Google has released the first beta of Android 13 as an over-the-air update, which means that if you’re an early adopter who isn’t frightened of a few broken features here and there, you can now install it. You’ll need a recent Pixel phone to do so right now, with the Pixel 4 being the earliest device that it will work on. There isn’t much new in the beta, which is to be expected given that Google previously released the most of the new developer-centric features during the preview phase.
The features included things like designed app icons, per-app language support, Bluetooth LE audio, and MIDI 2.0 connectivity over USB for artists. The most significant change in Android 13 is that push notifications are now optional. Google is expanding this lineup with more specific permissions for media file access in this initial version. Apps may now request access to certain file types, allowing developers to seek access to specific media kinds such as photos, videos, and audio files. There’s also improved error reporting, particularly in the context of key generation, as well as a new audio API that enables “media apps anticipate how their audio will be routed.”

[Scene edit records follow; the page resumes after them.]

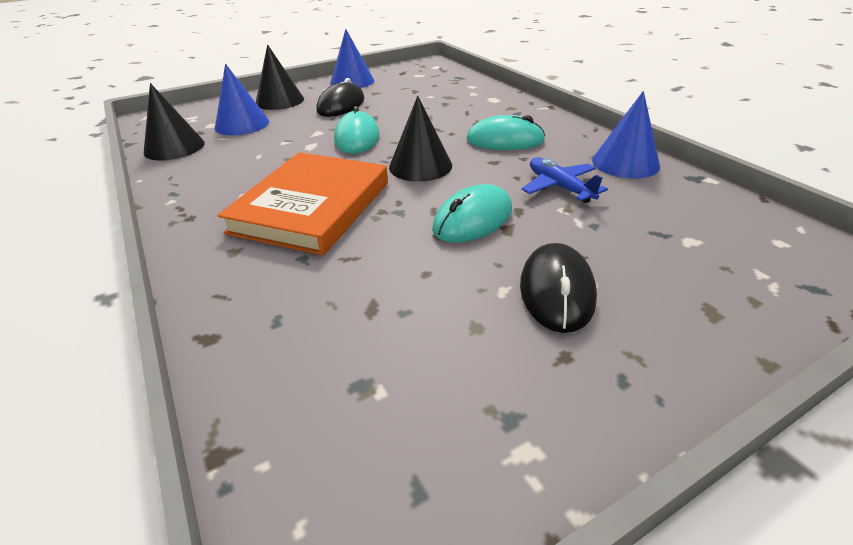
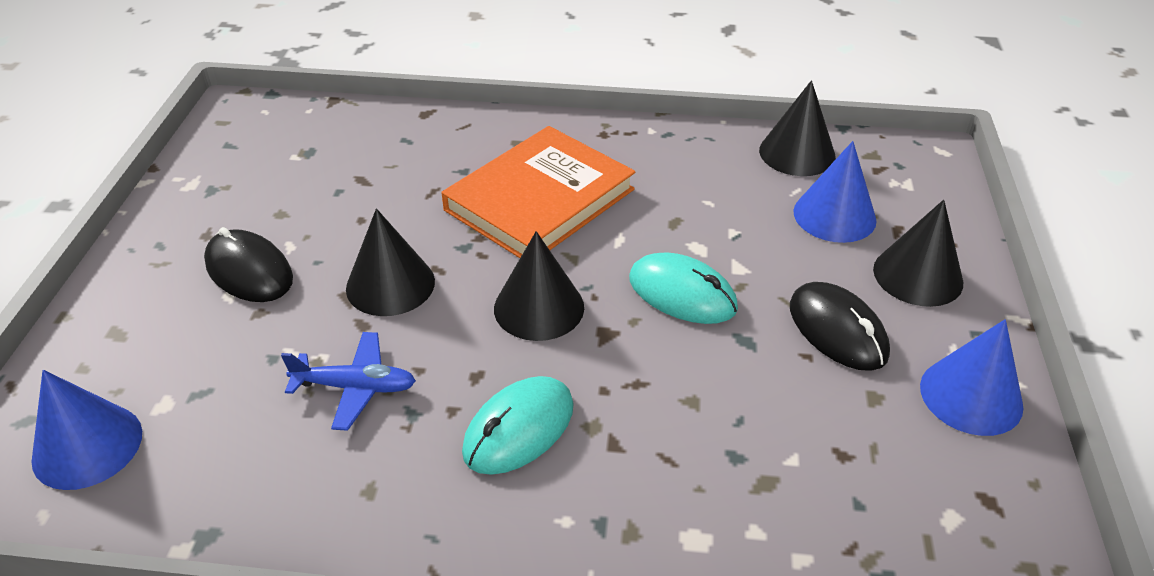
camera: 125 degrees right, 5 degrees up
(311, 207) = (540, 200): orange book -> orange book turned 75 degrees clockwise
(473, 219) = (390, 284): turquoise mouse -> black cone
(625, 163) = (317, 501): blue cone -> blue cone (87, 446)

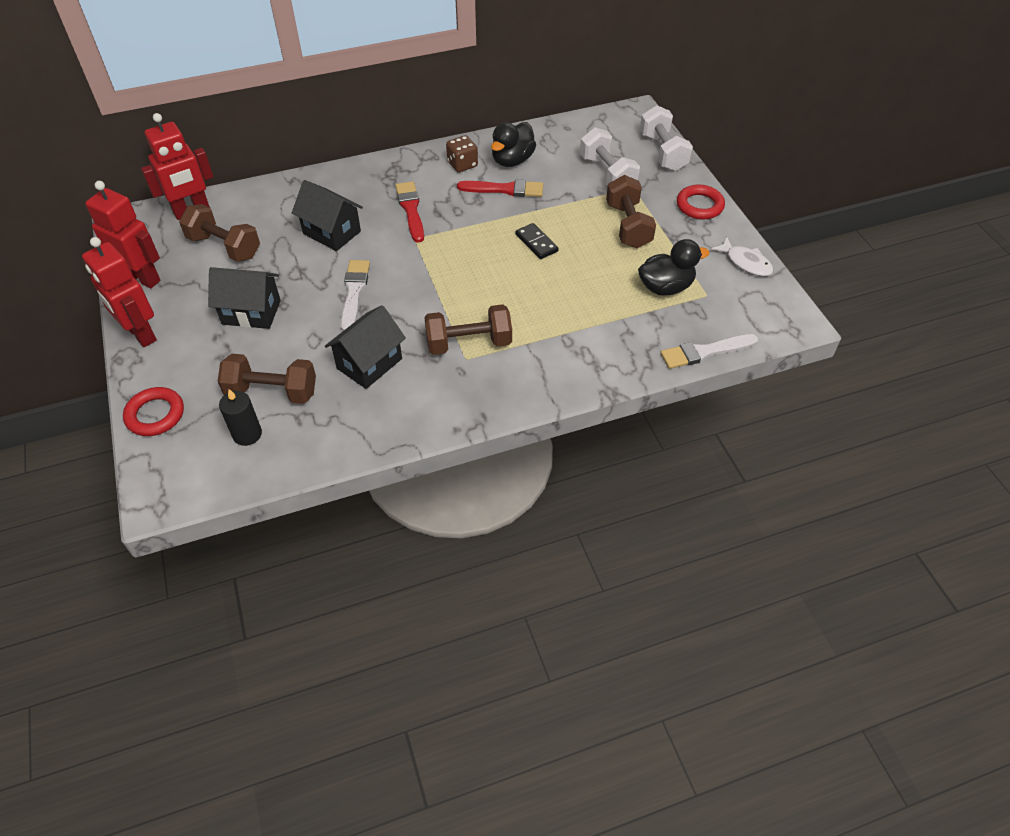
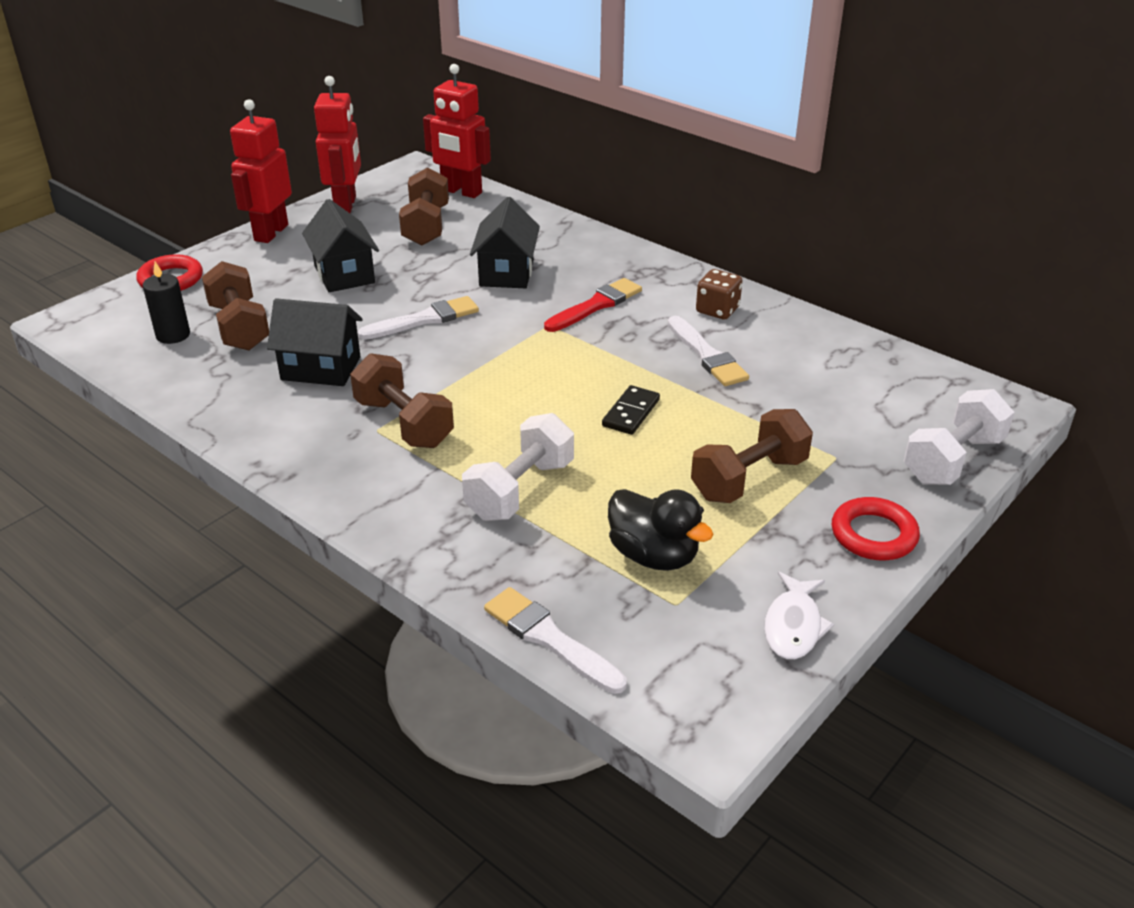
camera: 60 degrees right, 15 degrees down
(505, 189) = (707, 355): red brush -> white brush
(512, 160) = (770, 341): black duck -> none
(607, 174) = (838, 425): white dumbbell -> white dumbbell (520, 490)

As Google VP of Engineering Dave Burke points out in today’s announcement, developers should test their apps for Android 13 compatibility now. Google now plans to release one more beta before reaching platform stability in June. All app-related system functions and APIs should be stable by then. At Google I/O, which is only a few weeks away, we’re likely to learn a lot more about Android 13.
Android development is now done on a monthly basis, so it’s no surprise that around a month after the first developer preview of Android 13 (code-named “Tiramisu” in Google’s developer documentation) was released, the second developer preview was released. These previews often have a lot of rough edges and are intended for developers, hence there is no over-the-air installation option, much as the first preview (though if you installed the first preview, you will get the second as an over-the-air update). Google has released system images for the Pixel 6 Pro, Pixel 6, Pixel 5a 5G, Pixel 5, Pixel 4a, Pixel 4 XL, and Pixel 4, as well as the Android Emulator.
While the initial preview provided us a taste of the Android 13 user experience, today’s release focused mostly on developer features. Users will notice that applications will now have to seek for permission to give you alerts, which is the only exception (though while Google highlights this today, this has been a known feature of Android 13 for a while). Apps must now ask you whether they may send alerts, just as with other permissions, and this is an opt-in procedure. You’ll adore this if you’ve ever loaded an app that immediately bombards you with alerts. Developers, on the other hand, will need to make sure that consumers have a lot of power and context to opt in.